Study finds that Omicron vaccine from Pfizer has FOURTY times as many antibodies against it than other Covid variants.

  • According to an African research team, the Omicron vaccine from Pfizer has 40% less antigens than any other viruses. 
  • According to the findings, Omicron infection is more resistant than any other strains of Omicron virus. 
  • The study only considered people who had been fully vaccinated but hadn’t received boosters. Therefore, it was impossible to determine the effect of additional shots.
  • Omicron is now detected in almost 50 countries worldwide, as well as 19 U.S. state.
  • This new strain of bacteria is thought to be most infective and could evade vaccine protection. 

Pfizer BioNTech COVID-19 may be much less effective than the previous Omicron virus strain.

The African Health Research Institute (AHRI), discovered that Omicron-resistant antibodies are 40 times more common in Pfizer vaccine recipients than for any other variants.

Pre-print studies, which were made public Tuesday, are subject to peer-review. They indicate that vaccines could have less effectiveness against the South African strain discovered last month. 

However, it is impossible to draw conclusions from this. Furthermore, researchers don’t know how likely Omicron variants of infection are to infect vaccinated people more than any other strains. 

As of Tuesday night, the new strain has been identified in at least 19 U.S. States and almost 50 countries around the world. It is believed to be the most infectious variant of the virus.

Researchers found that the Pfizer-BioNTech vaccine has forty times fewer antibodies capable of fighting the Omicron variant as it has against other strains of the virus

Researchers discovered that Pfizer BioNTech vaccine had forty times as many antibodies against the Omicron variant of the virus than other types.

The AHRI Research Team collected samples from twelve people who had been vaccinated against the Pfizer vaccine.

Participants had not yet received booster shots.

Researchers analysed blood samples and looked for antibodies capable of preventing infection by the new strain.

The Pfizer vaccine works well against most other Covid strains, but it is not effective against the Delta variant. However, many Omicron mutations seem to be immune to many of these antibodies.

However, the study did not provide information about how booster shots (which have been administered to more than 45 million Americans so far) can affect one’s ability avoid infection.

Omicron was immediately discovered by South Africa’s health officials. 

More than 70 individuals in the country were affected by this variant, and many of them had been fully vaccinated.

There are more than 50 mutations in this virus strain, which is higher than any other virus strain, and 30 of them on the spike protein. This part of virus the vaccines aim to eradicate.

South African officials also claimed that this variant can bypass the natural immunity of people who have had Covid infections in the past. 

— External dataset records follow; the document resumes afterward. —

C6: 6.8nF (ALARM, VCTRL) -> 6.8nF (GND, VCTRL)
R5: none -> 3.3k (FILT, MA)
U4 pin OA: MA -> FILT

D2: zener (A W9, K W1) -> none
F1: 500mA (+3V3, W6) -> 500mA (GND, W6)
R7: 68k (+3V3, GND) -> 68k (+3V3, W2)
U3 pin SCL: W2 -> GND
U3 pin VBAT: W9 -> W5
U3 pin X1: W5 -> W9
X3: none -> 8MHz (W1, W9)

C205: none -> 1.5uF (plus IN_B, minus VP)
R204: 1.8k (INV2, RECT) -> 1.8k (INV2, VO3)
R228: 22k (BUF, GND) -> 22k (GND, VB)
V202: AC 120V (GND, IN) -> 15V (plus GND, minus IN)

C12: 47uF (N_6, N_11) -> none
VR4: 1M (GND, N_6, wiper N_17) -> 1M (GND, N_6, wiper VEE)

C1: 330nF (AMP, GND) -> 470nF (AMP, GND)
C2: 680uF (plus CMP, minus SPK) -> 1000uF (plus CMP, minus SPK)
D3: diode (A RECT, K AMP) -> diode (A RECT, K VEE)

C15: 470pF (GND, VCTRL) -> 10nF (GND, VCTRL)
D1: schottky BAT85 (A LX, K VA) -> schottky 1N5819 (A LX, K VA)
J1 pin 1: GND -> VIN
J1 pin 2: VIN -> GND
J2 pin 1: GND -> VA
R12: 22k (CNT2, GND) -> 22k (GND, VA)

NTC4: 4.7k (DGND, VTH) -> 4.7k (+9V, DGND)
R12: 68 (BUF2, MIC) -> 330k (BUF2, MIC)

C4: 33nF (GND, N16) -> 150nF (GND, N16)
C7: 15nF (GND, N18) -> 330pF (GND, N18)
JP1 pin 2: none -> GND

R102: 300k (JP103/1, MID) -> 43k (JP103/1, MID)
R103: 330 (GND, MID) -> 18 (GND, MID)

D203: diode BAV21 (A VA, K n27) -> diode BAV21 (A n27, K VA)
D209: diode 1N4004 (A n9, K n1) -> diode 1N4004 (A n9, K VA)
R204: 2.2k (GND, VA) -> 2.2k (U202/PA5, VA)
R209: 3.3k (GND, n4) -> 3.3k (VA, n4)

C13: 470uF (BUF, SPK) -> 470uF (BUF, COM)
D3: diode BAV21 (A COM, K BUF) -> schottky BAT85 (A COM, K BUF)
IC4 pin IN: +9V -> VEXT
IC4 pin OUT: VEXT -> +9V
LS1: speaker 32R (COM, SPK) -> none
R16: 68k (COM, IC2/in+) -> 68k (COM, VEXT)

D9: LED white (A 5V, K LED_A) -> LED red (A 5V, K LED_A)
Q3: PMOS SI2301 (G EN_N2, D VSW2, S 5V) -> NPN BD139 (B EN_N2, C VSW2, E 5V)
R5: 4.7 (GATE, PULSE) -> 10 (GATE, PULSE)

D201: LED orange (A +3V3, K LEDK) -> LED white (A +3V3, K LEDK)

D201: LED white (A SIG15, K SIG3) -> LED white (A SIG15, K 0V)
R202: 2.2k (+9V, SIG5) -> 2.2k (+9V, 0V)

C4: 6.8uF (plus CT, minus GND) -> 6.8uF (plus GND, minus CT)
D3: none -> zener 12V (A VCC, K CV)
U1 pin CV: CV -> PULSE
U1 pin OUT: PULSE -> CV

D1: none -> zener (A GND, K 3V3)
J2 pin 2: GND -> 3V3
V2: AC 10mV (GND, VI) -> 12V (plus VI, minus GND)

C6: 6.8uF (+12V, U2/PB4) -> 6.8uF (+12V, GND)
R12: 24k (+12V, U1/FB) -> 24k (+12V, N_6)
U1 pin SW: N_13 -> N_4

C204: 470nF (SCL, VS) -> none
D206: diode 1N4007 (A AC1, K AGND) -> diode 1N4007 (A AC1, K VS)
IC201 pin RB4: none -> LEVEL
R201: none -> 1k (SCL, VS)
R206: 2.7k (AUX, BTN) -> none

Vaccine manufacturers in America worked quickly to react to the news of the new variant, with BioNTech and Johnson & Johnson both announcing they were working on an Omicron specific vaccine.

The Omicron COVID-19 variant has been detected in 19 U.S. states, with Texas being the latest the join the group on Tuesday

Omicron COVID-19 has been found in 19 states of the United States, Texas the most recent to join on Tuesday

Moderna stated that the booster shot is being developed for this variant. It could also be made available by March, subject regulatory approval. 

60 percent of Americans have been fully vaccinated against Covid as of Tuesday. 

On Tuesday, Dr Anthony Fauci, the country’s foremost infectious disease expert, stated to AFP that he has analyzed data from South Africa and concluded that this variant of HIV is not more dangerous than the Delta variant.

BioNTech researchers are continuing to investigate the variant. They plan on revealing their findings regarding the Omicron, as well as how it interacts and the vaccines, in the near-term.